- Schisandra sphaerandra: Preserved specimen of Schisandra sphaerandra, consisting of branches with many green leaves, and small orange flowers

Scientific classification
- Kingdom: Plantae
- Clade: Embryophytes
- Clade: Tracheophytes
- Clade: Spermatophytes
- Clade: Angiosperms
- Order: Austrobaileyales
- Family: Schisandraceae
- Genus: Schisandra
- Species: S. sphaerandra
- Binomial name: Schisandra sphaerandra Stapf
- Synonyms: Schisandra grandiflora var. cathayensis C.K.Schneid.; Schisandra sphaerandra f. pallida A.C.Sm.;

= Schisandra sphaerandra =

- Genus: Schisandra
- Species: sphaerandra
- Authority: Stapf
- Synonyms: Schisandra grandiflora var. cathayensis C.K.Schneid., Schisandra sphaerandra f. pallida A.C.Sm.

Species of flowering plant

Schisandra sphaerandra is a species of flowering plant in the family Schisandraceae. It is a climbing plant with woody vines, papery leaves, and solitary flowers that can be white, yellow, pink, red, or purple. The species is native to central China, and was described in 1928.

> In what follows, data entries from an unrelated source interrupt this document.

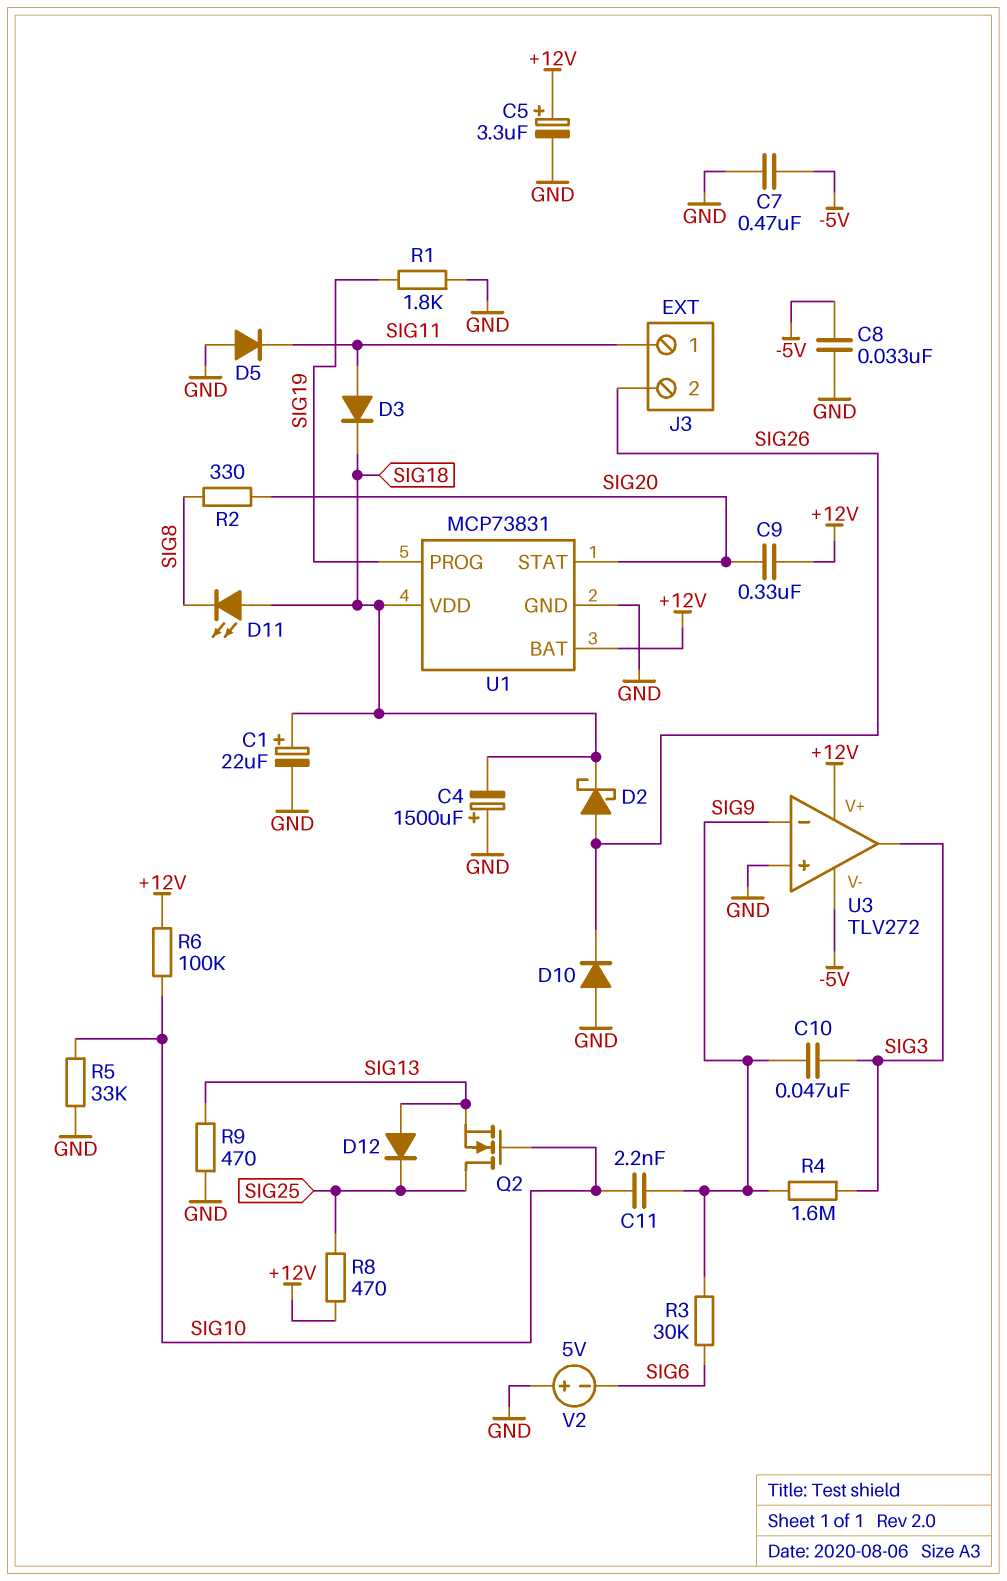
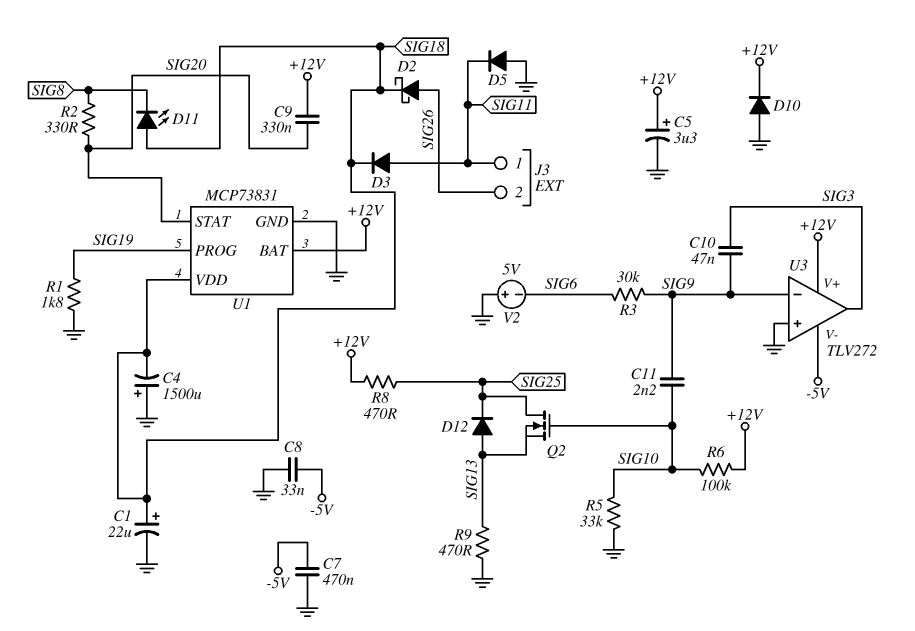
D10: diode (A GND, K SIG26) -> diode (A GND, K +12V)
R4: 1.6M (SIG3, SIG9) -> none

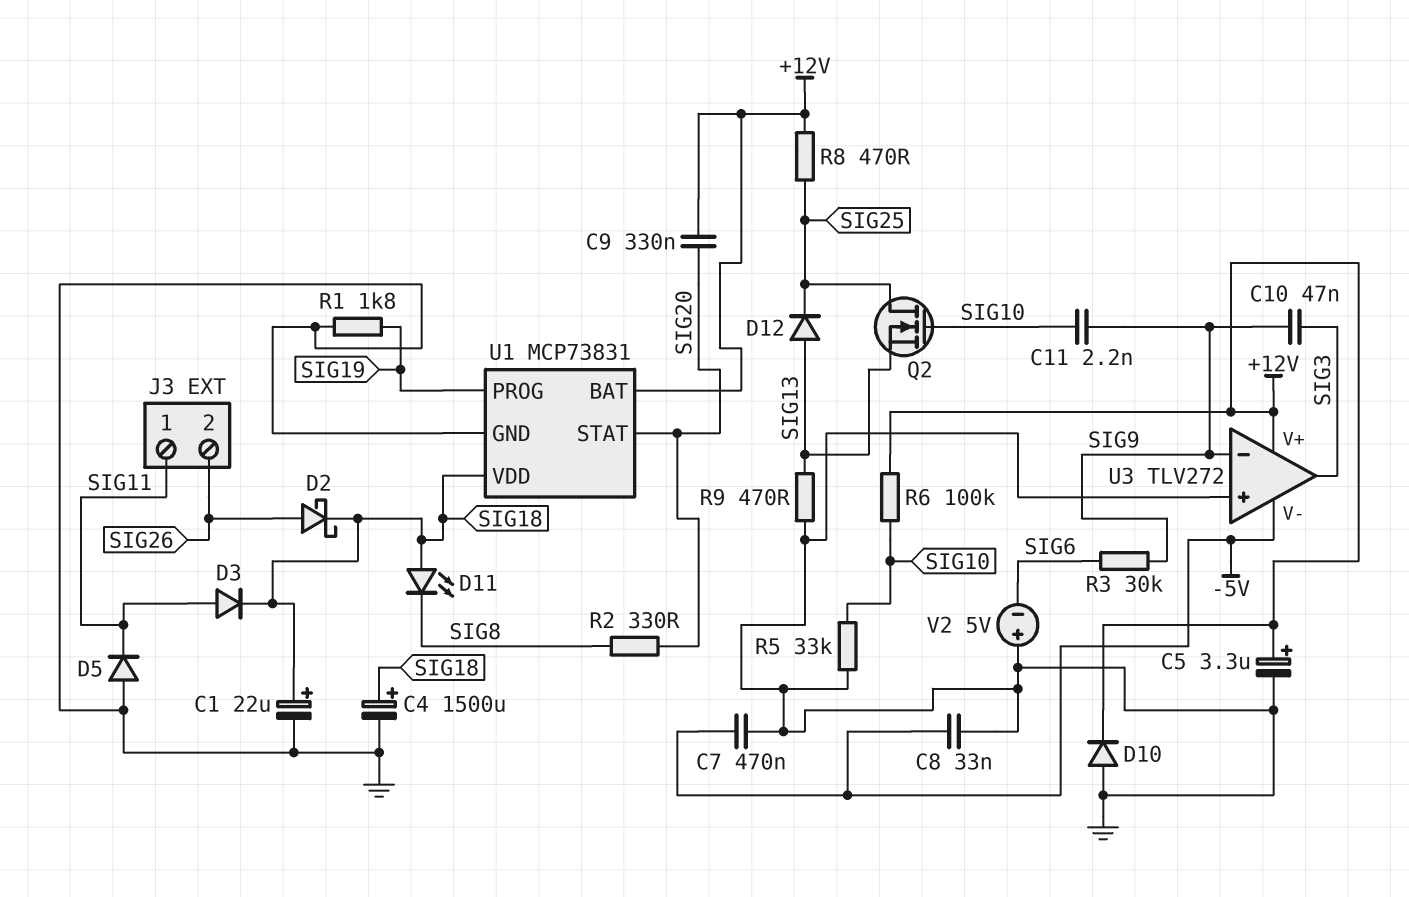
C4: 1500uF (plus GND, minus SIG18) -> 1500uF (plus SIG18, minus GND)

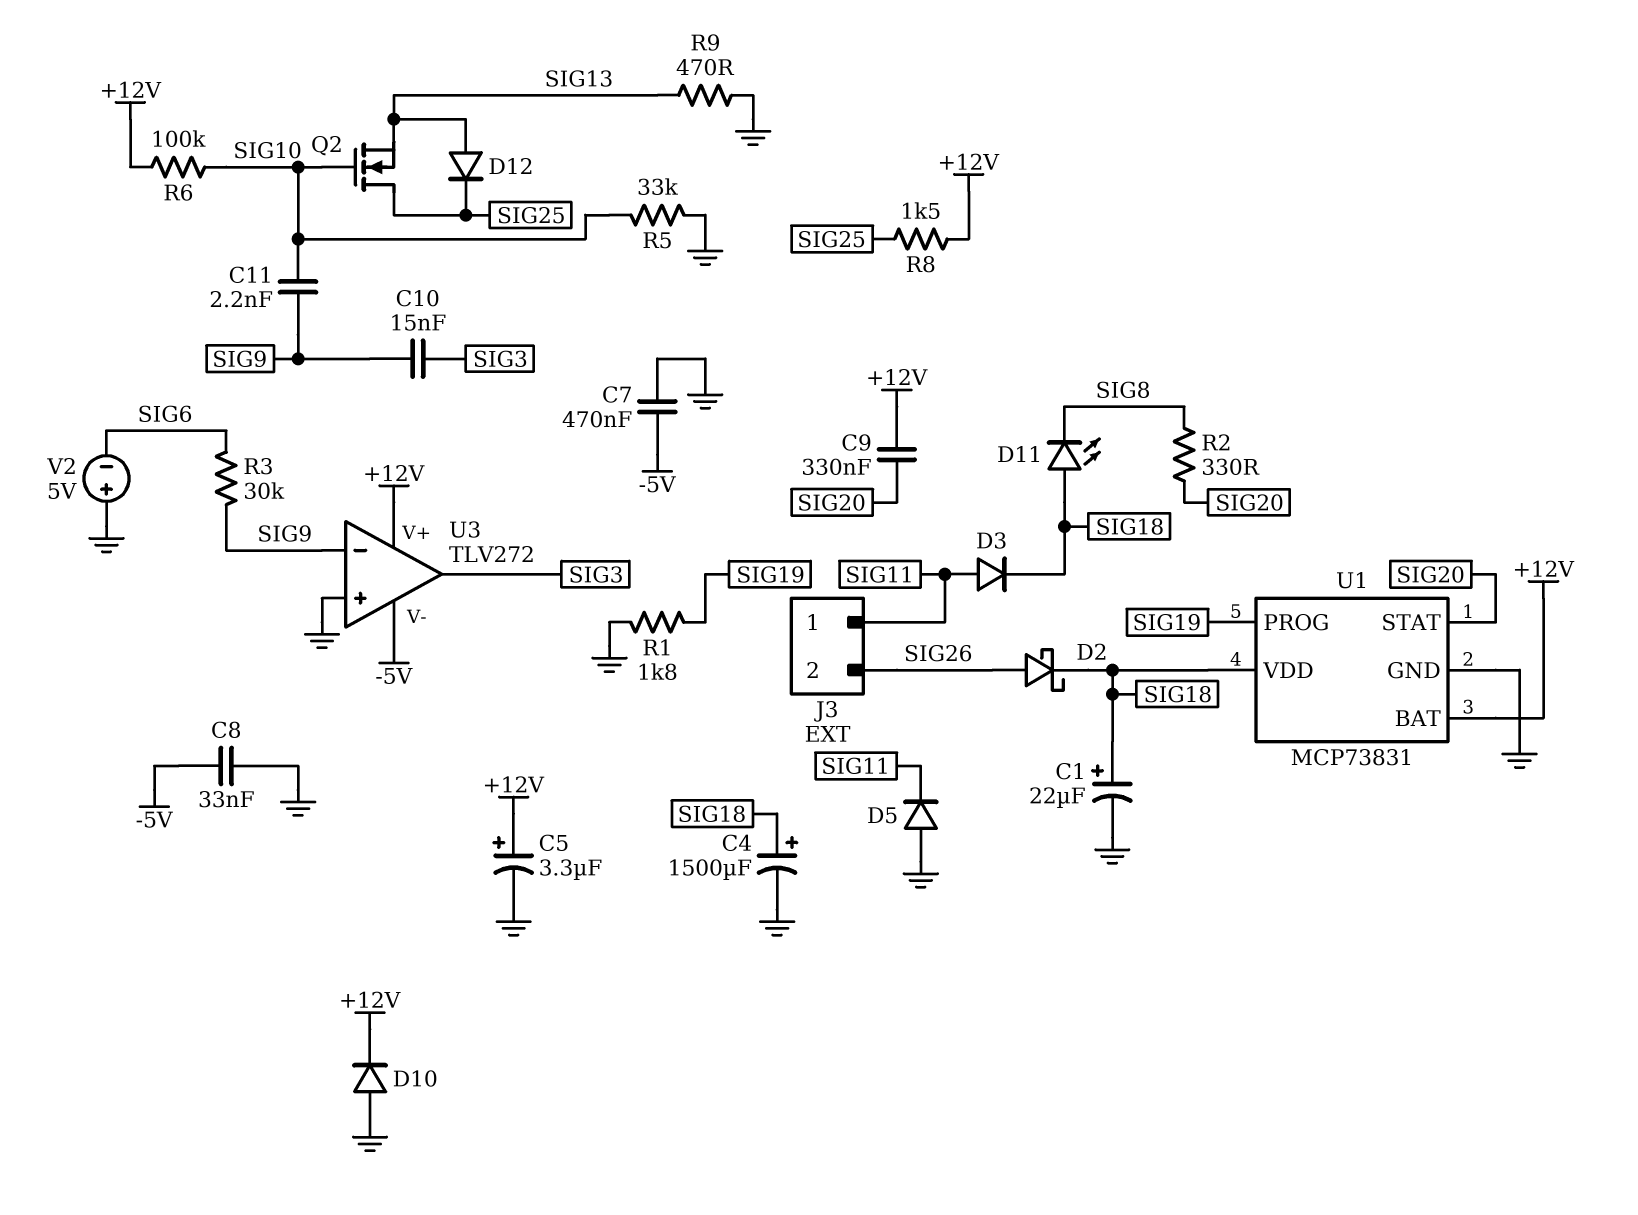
C10: 47nF (SIG3, SIG9) -> 15nF (SIG3, SIG9)
R8: 470 (+12V, SIG25) -> 1.5k (+12V, SIG25)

The species is used ornamentally, and in Chinese medicine.

==Taxonomy==
The species was described by Otto Stapf in 1928. It forms a clade with Schisandra rubriflora, Schisandra incarnata, and Schisandra grandiflora.

==Distribution==
Schisandra sphaerandra is native to the temperate biome of south-central China (southern Sichuan and northern Yunnan). It grows in mixed broadleaf forests, dominated by spruce and fir trees. The species is present at elevations of 2700-3600 m.

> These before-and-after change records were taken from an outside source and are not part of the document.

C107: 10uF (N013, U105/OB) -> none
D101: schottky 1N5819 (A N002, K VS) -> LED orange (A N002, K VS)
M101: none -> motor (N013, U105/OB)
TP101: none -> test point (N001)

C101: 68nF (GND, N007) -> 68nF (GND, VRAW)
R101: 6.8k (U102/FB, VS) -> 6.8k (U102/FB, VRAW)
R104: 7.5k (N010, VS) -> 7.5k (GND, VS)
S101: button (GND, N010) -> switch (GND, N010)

Schisandra sphaerandra is partially sympatric with Schisandra rubriflora.

==Description==
Schisandra sphaerandra is a climbing plant with woody vines and elongated leaf-bearing branches. The leaves are papery or rarely subleathery in texture, and obovate-elliptical, elliptical, or ovate-elliptical in shape. The leaves are 3.5-8 cm long, and 1.5-3 cm wide. The leaf stem is 0.6-3.3 cm long.

The flowers are solitary. The stems of male flowers are 0.5-2.4 cm long, and the stems of female flowers are 0.6-4.4 cm long. The male flowers have twenty-two to forty-two stamens, and the female flowers have seventy to one-hundred carpels. The flowers have five to nine tepals (normally six to seven in male flowers, and six to eight in female flowers), which can be white, yellowish, pink, crimson, dark red, or purplish. The plant flowers from May to August.

The fruits have 1.5-6.5 cm long stems. The plant fruits from August to October. The seeds are more or less smooth.

Herbarium specimens have been mistaken for Schisandra grandiflora. Schisandra sphaerandra has smaller leaves, and greater variation in the colour of the perianth. Schisandra sphaerandra could also be mistaken for Schisandra neglecta.

==Uses==
Schisandra sphaerandra is cultivated as an ornamental plant. The fruits are used in Chinese medicine.

==Nomenclature==
In Chinese, the species is known as 球蕊五味子 (qiu rui wu wei zi).